RQES Table of Contents
Facilitators and Barriers to Movement Integration in Elementary Classrooms: A Systematic Review
Participation in regular physical activity (PA) benefits children and adolescents by reducing risk factors for diseasessuch as diabetes, cardiovascular disease,and obesity (Centers for Disease Control and Prevention [CDC], 2013; U.S. Department of Health and Human Services [USDHHS], 2008) and is associated with children and adolescents’ improved physical, mental, and socialemotional health (Janssen, Roberts, & Thompson, 2017). International guidelines state that school-aged youth should accumulate at least 60 minutes of PA daily (World Health Organization [WHO], 2010). However, these guidelines often are not met (McMullen, Ní Chróinín, Tammelin, Pogorzelska, & van der Mars, 2015). In the United States, for instance, accelerometer data from a national sample indicated that only 42% of children and 8% of adolescents were physically active at least 60 minutes per day (Troiano et al., 2008). Furthermore, Turner, Johnson, Slater, and Chaloupka (2014) found that children spend as much as 90% of their day in sedentary time.

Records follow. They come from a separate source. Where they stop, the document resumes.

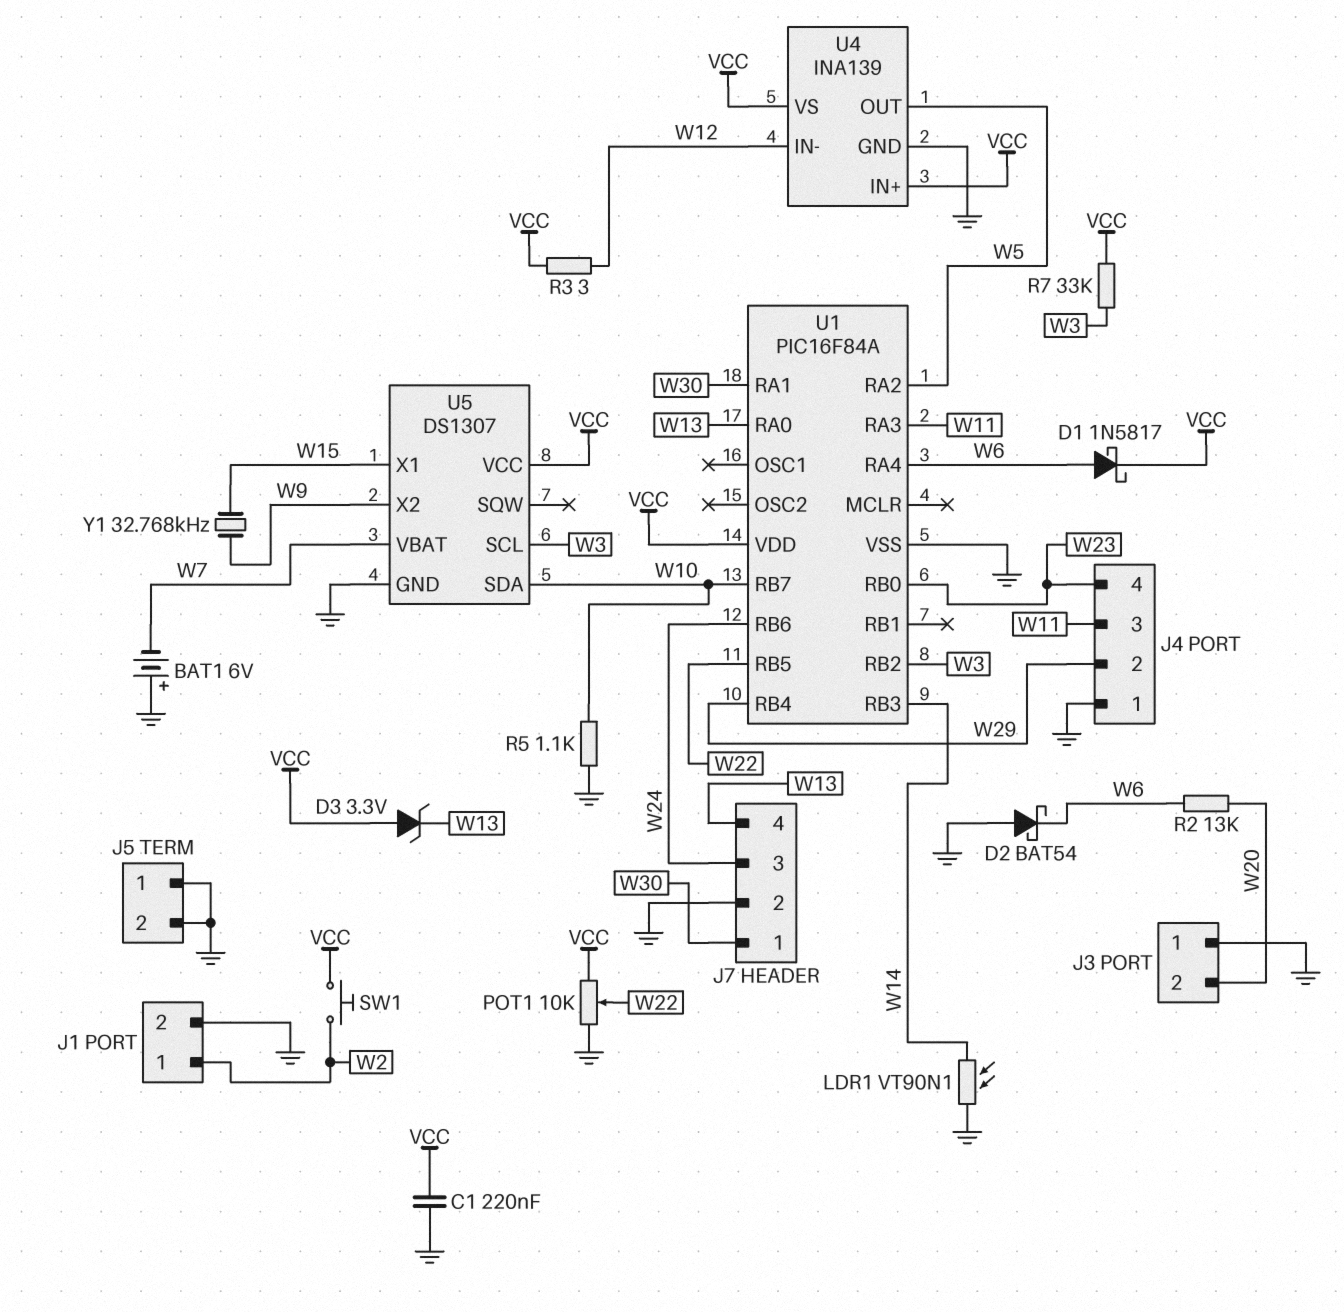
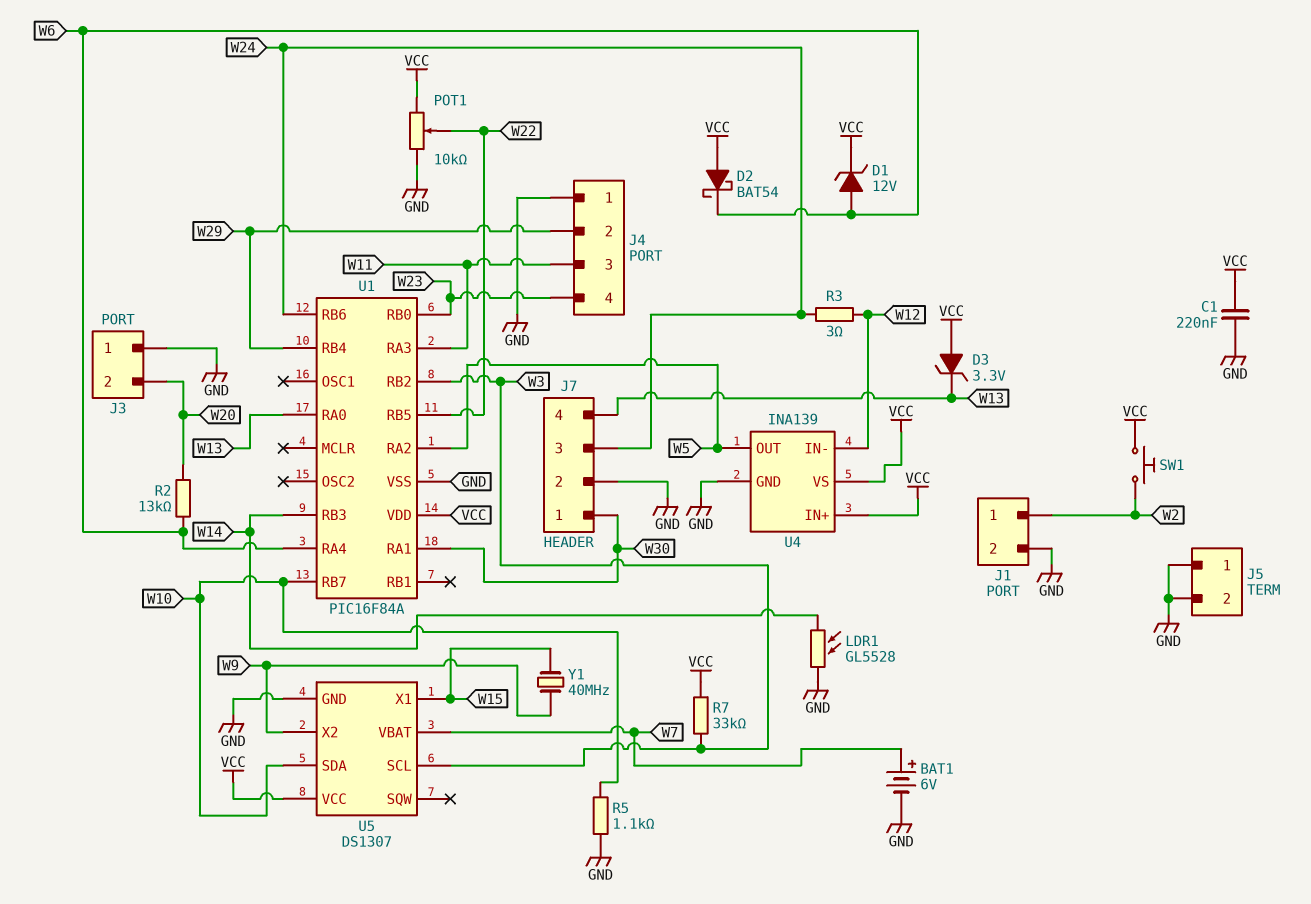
BAT1: 6V (plus GND, minus W7) -> 6V (plus W7, minus GND)
D1: schottky 1N5817 (A W6, K VCC) -> zener 12V (A W6, K VCC)
D2: schottky BAT54 (A GND, K W6) -> schottky BAT54 (A VCC, K W6)
LDR1: VT90N1 (GND, W14) -> GL5528 (GND, W14)
R3: 3 (VCC, W12) -> 3 (W12, W24)
Y1: 32.768kHz (W9, W15) -> 40MHz (W9, W15)

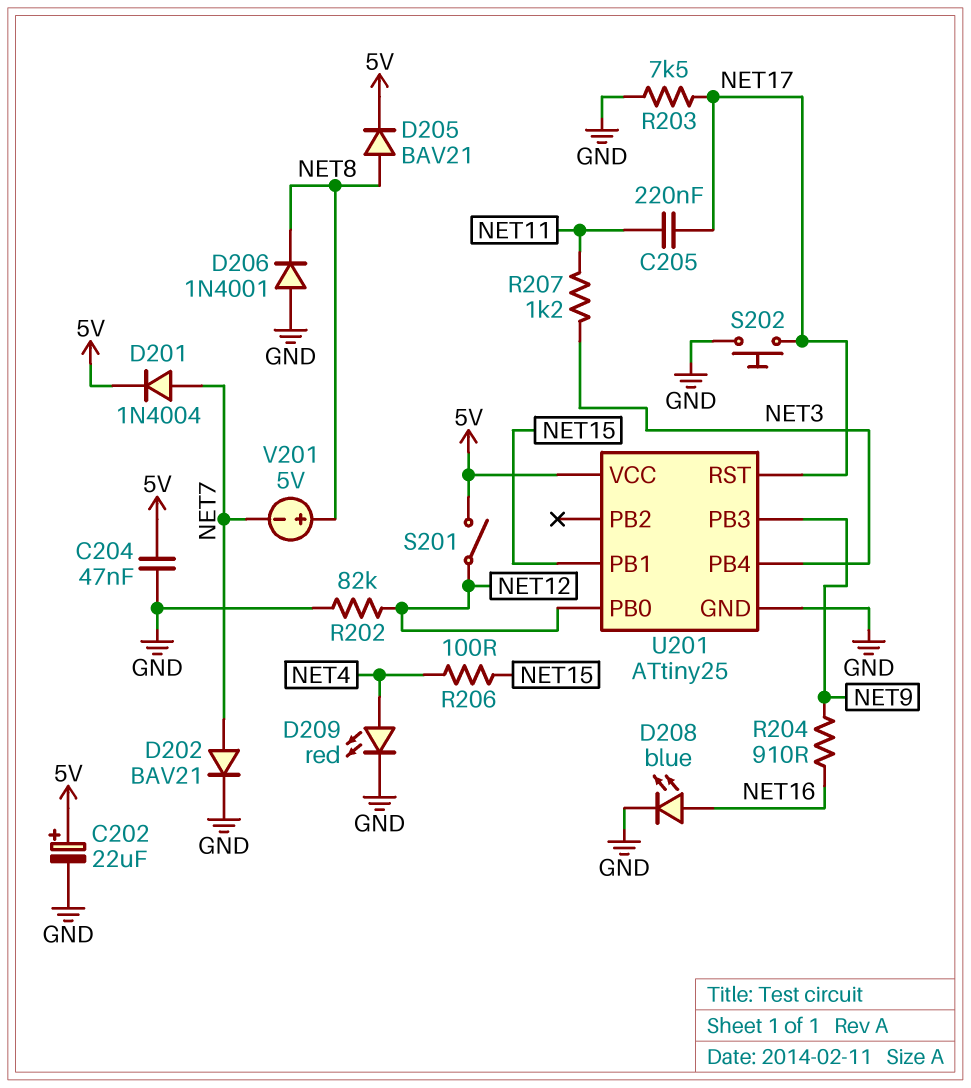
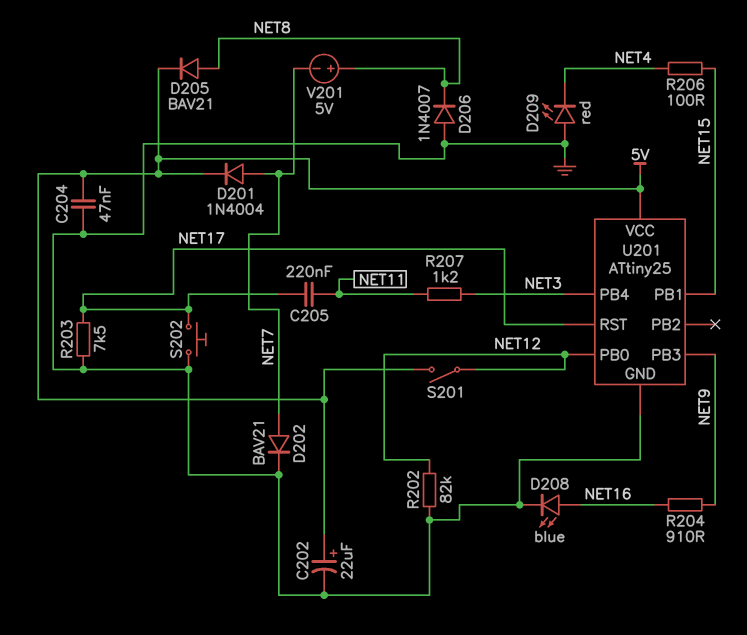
D206: diode 1N4001 (A GND, K NET8) -> diode 1N4007 (A GND, K NET8)
D209: LED red (A NET4, K GND) -> LED red (A GND, K NET4)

The Institute of Medicine (Institute of Medicine [IOM], 2013) suggests that schools offer a natural setting for increasing youth daily PA because schools provide an existing infrastructure for providing PA before, during, and after school. Additionally, schools have access to virtually all children in a centralized location and can provide multiple opportunities for all children to participate in PA each day (Pate et al., 2006). The IOM recommends that schools provide 30 minutes of PA (half of the recommended 60 minutes) during school hours, but evidence suggests that few schools are meeting this guideline. For example, only five states in the United States require the nationally recommended 150 minutes of physical education each week for elementary children and only 16.0% (eight of 50 states) require elementary schools to provide daily recess (Society of Health and Physical Educators [SHAPE] America, 2016). To increase children’s daily PA, the IOM (2013) calls for a whole-of-school approach involving a coordinated effort among school professionals, families, and the surrounding community. The widely advocated model for such an approach is the comprehensive school physical activity program (CSPAP) (CDC, 2013; Hills, Dengel, & Lubans, 2015; SHAPE America, 2016). A CSPAP has been conceptualized as consisting of five components: (a) physical education, (b) PA during school (beyond physical education), (c) PA before and after school, (d) staff involvement, and (e) family and community engagement. Numerous countries support and have implemented school-based programming that aligns with the CSPAP model (McMullen et al., 2015).